Abandoned canals, silted-up channels, and encroached waterways must also be restored. Dredged material should be treated as a resource for raising low-lying coastal land, reclaiming degraded areas, or producing construction materials.
Instead of retaining all available water behind a Padma Barrage, we should focus on the smaller distributaries and branch rivers in the southwest. Many have silted up, and many polders have caused persistent waterlogging. Some of those polders could be converted into eight-month embankments, allowing water and sediment to enter for part of the year while still providing seasonal protection.
At the same time, rivers, canals, and wetlands must be restored so that their flow, carrying, and storage capacities all improve. If we recover canals, rivers, and floodplains; dredge them properly; use sediment productively; and increase natural retention across the landscape, many of the underlying problems can be addressed far more sustainably.
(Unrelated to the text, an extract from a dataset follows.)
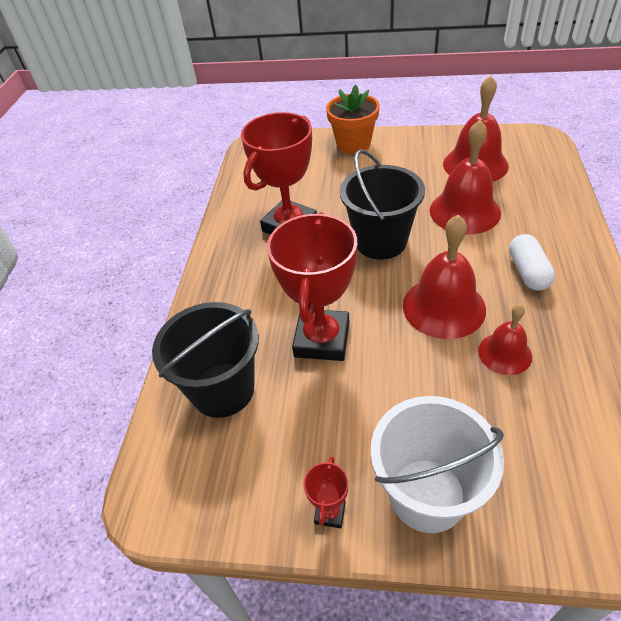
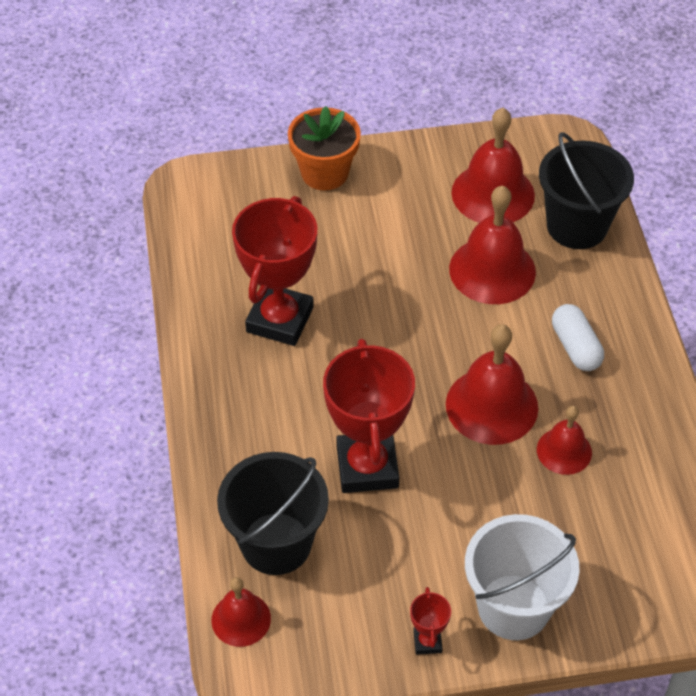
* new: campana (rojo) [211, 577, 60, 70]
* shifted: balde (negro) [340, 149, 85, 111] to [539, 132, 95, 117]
We should also revisit basin-wide storage options in Nepal. In the Koshi basin, cooperative reservoir projects could store water for dry-season release, support irrigation in India and Nepal, and increase dry-season flows into the Ganges.
The Padma Barrage proposal also suggests generating around 76 megawatts of hydropower. I do not find that persuasive. Farakka is far upstream, where the gradient is much steeper, yet it has not produced meaningful hydropower. This electricity shortfall could be addressed far more safely through solar power, including in rural areas, and through wind energy.
Rivers should not be treated in fragmented, project-by-project terms. They must be understood within a broader framework of integrated development and basin-wide water governance. Bangladesh must improve internal river management, prevent encroachment and pollution, restore navigability, and expand natural water-storage capacity. If we address these issues together rather than through isolated megaprojects, many of the problems can be tackled far more effectively.